Parece que en muchos ámbitos se empieza a detectar un cierto hartazgo del mito del emprendedor, de la glorificación de ese tipo de empresario como gran visionario que ha logrado impulsar empresas que dan miles de millones de beneficios y generan empleo. Pero lo cierto es que la realidad muchas veces es tozuda y se empeña en recordarnos que los que realmente tiran del carro en el empleo, en la economía de este país son los autónomos y las micropymes.

En esta sociedad, en la que en muchas ocasiones priman las apariencias, no vende esa tarjeta de visita que en negrita subraya que eres autónomo o que tienes una pequeña empresa o negocio. ¡Qué va! Eso para algunos se traduce de la siguiente manera: tu aspiración se limita a llegar a fin de mes con un salario digno, mantener a tus clientes y poder vivir de tu trabajo o tu negocio a duras penas.

Quizás por esta razón, la calificación como emprendedor suene algo mejor. Tiene ese aparente glamour de crear una empresa en un garaje, de buscar un negocio disruptivo que crezca como la espuma, de estar en el punto de mira de grandes empresas y medios de comunicación…

Por supuesto hablamos de percepciones. La imagen del emprendedor que hoy en día tenemos en mente es consecuencia del postureo, de un márketing saturador y malentendido que, al menos de momento, no ha llegado a la figura del autónomo.

Nada más lejos de nuestra intención ridiculizar o demonizar la figura del emprendedor, todo lo contrario. Estas líneas suponen un alegato para reivindicar la figura del autónomo. No todos son emprendedores, al menos ese tipo de emprendedor que nos quieren vender hoy en día.

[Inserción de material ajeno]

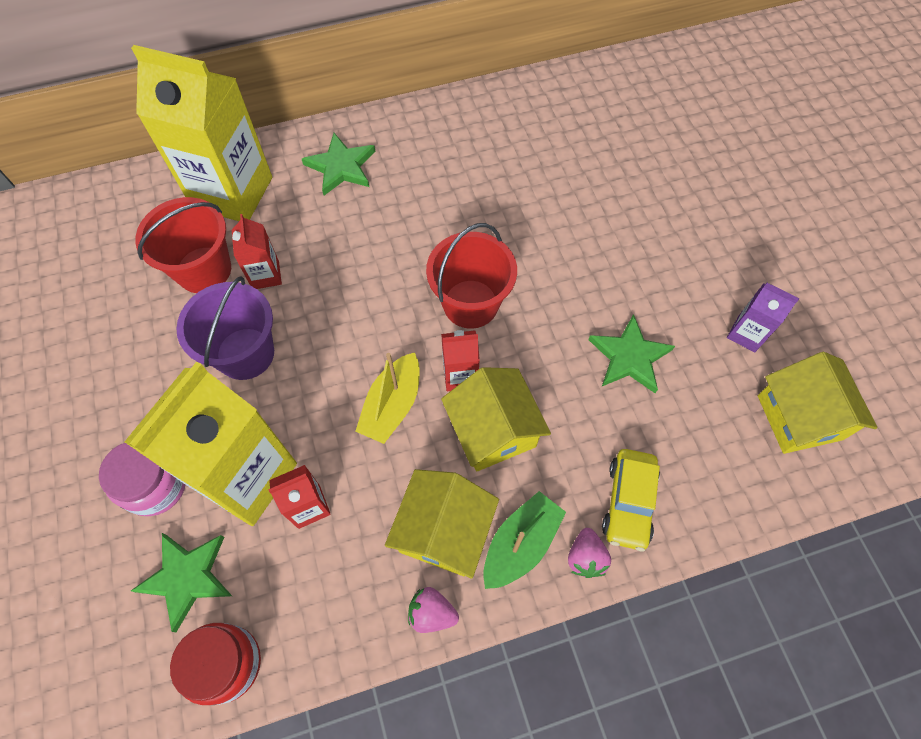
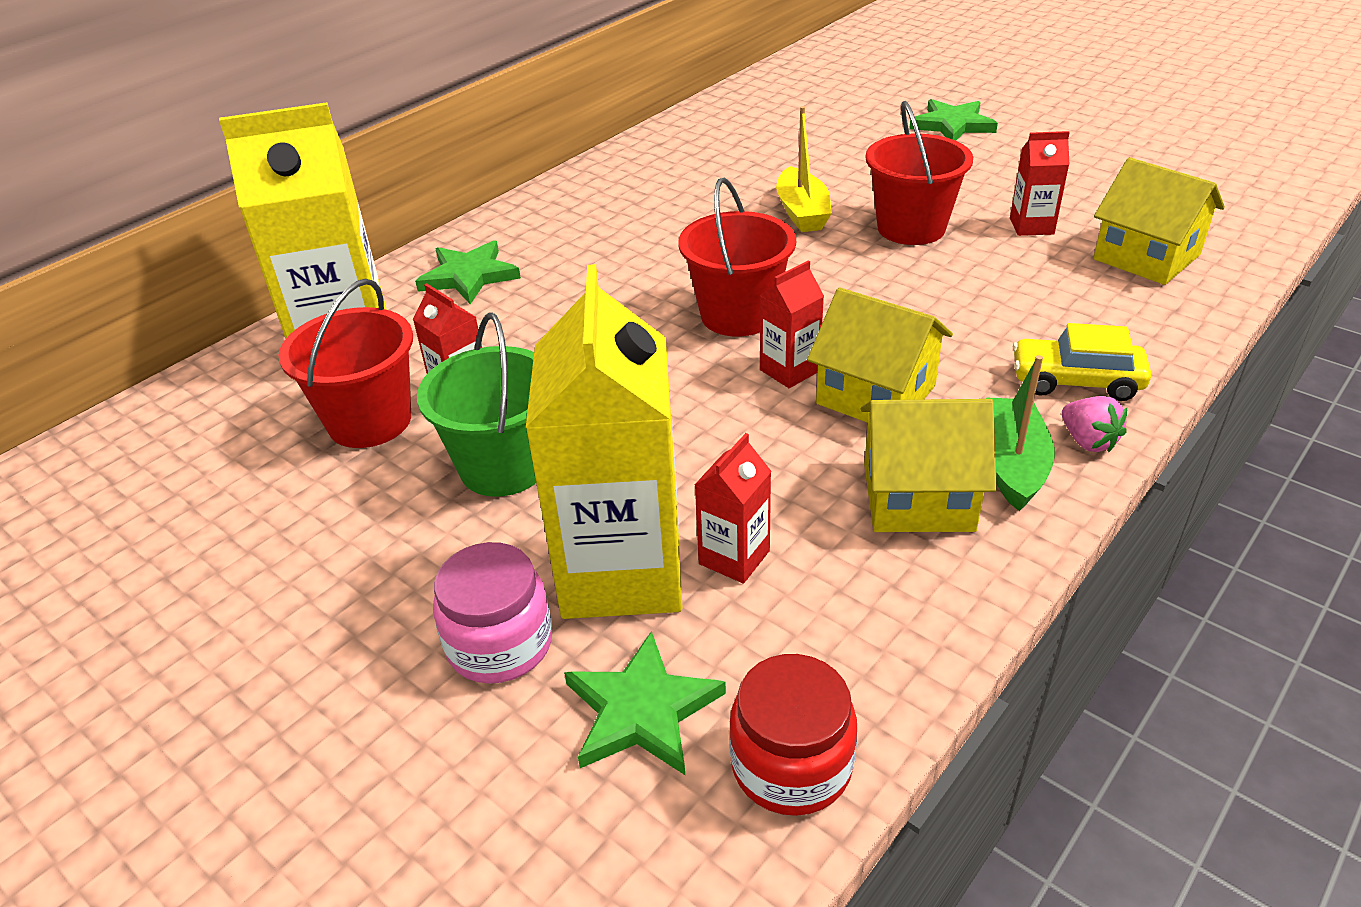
camera: 30 degrees left, 25 degrees down
(245, 353) = (504, 466): purple bucket -> green bucket
(392, 405) = (739, 427): yellow boat -> yellow boat (802, 212)
(432, 613) = (987, 571): pink strawberry -> none
(443, 531) = (918, 497): yellow house -> yellow house turned 75 degrees counterclockwise
(628, 502) = (1076, 381): yellow car -> yellow car turned 120 degrees clockwise
(629, 357) = (946, 284): green star -> green star (952, 125)
(657, 284) = (911, 228): none -> red bucket
(746, 334) = (1031, 226): purple carton -> red carton

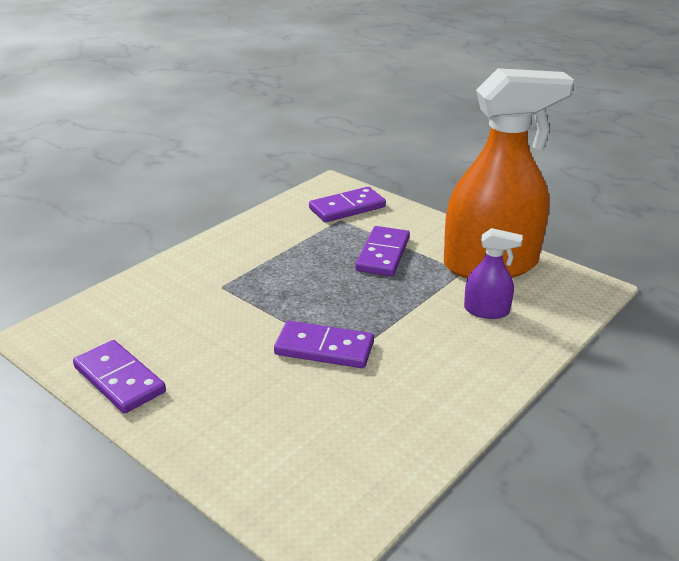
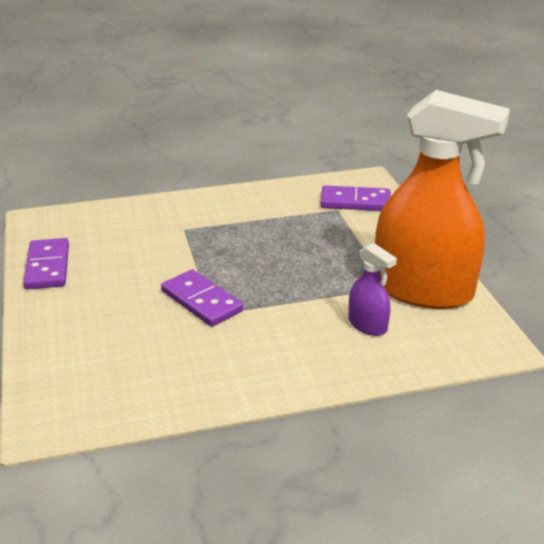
camera: 35 degrees right, 0 degrees up
(383, 254) = (337, 249): purple domino -> none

Claro que todos queremos que nuestra empresa crezca y genere más beneficios, pero no todos tenemos el modelo de negocio para conseguirlo o pertenecemos a un sector en el que la innovación resulta más compleja.

Muchos autónomos sólo aspiran a vivir un poco mejor de lo que lo hacen en estos momentos. El peluquero, el panadero, el dueño de ese taller al que acudes cada cierto tiempo… y muchos otros se conformarían con trabajar ocho horas al día, tener un mes de vacaciones… en definitiva, vivir con ciertas dosis de tranquilidad. Puro glamour.